Весь двор знал, что в Санькином сарае под висячим замком лежит целая груда развороченных былыми взрывами медных гильз. Он добывал их в неведомых местах, далеко за поселком. Чтобы привезти эту медь, он несколько дней мастерил тачку. Сколотил кузовок в стройцехе, приделал к нему ручки, достал колесо от маховичка, аппетитно смазал солидолом ось — готово. Многие родители говорили своим:

— Ишь, Санька-то Облезлый — мужик! А ты? У-у, обормот!..

И наше товарищество дружно объединилось против Саньки. Однажды «кто-то» вытоптал и перерыл его огород в поисках легендарной банки, где хранились деньги. Он сам говорил, что хранит деньги в банке. В другой раз «кто-то» вспугнул с корзины наседку и частично побил запаренные яйца. Потом мы решили выследить места, где Санька приискует. Однако пока мы утром куксились и одевались, Санька уже возвращался домой свежий, умытый и гладко причесанный.

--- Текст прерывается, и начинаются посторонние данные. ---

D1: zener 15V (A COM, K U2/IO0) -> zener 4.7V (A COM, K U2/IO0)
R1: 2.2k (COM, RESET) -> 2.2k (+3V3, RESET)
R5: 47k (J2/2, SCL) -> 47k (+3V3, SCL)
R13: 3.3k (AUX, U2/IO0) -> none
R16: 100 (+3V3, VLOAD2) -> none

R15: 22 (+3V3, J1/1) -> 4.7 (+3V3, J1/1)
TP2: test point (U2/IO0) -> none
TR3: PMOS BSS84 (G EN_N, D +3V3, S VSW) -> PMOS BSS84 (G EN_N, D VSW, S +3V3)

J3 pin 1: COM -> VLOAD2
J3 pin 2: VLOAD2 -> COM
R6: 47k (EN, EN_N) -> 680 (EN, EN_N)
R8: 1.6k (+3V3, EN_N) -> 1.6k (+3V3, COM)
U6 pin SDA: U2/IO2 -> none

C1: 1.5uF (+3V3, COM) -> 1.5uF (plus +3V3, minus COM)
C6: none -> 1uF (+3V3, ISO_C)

Он шагал по Аренской, катя перед собой груженую тачку. Груз был прикрыт влажной мешковиной. Подавленная любопытством, наша команда распадалась, мы тянулись к его сарайке глядеть на свежую горку цветного металла. Это он разрешал.

В кругу его завистников командиром был я, сын каменолома, к десяти годам прочитавший все имевшиеся дома подшивки «Огонька» и «Угрюм-реку» в роман-газете, чем напрочь поразил соседей по бараку. Меня обожали соседские девочки-двойняшки, чьи имена я забыл. Здоровья моего хватило бы на трех Санек, вместе взятых: камни метал выше всех, чудесно стоял в воротах, по-собачьи переплывал пруд у бани туда-обратно и потихоньку привыкал к местной славе. Теперь думаю, что спасением своим обязан отцу. Он, замечая нравственные перегибы, нещадно лупил меня моченой веревкой, а то и презирал, что было всего больней. Посмотрит в окно и скажет:

— Смотри-ка, мать: опять Облезлый что-то стругает… А наш богора-а-ад — тьфу!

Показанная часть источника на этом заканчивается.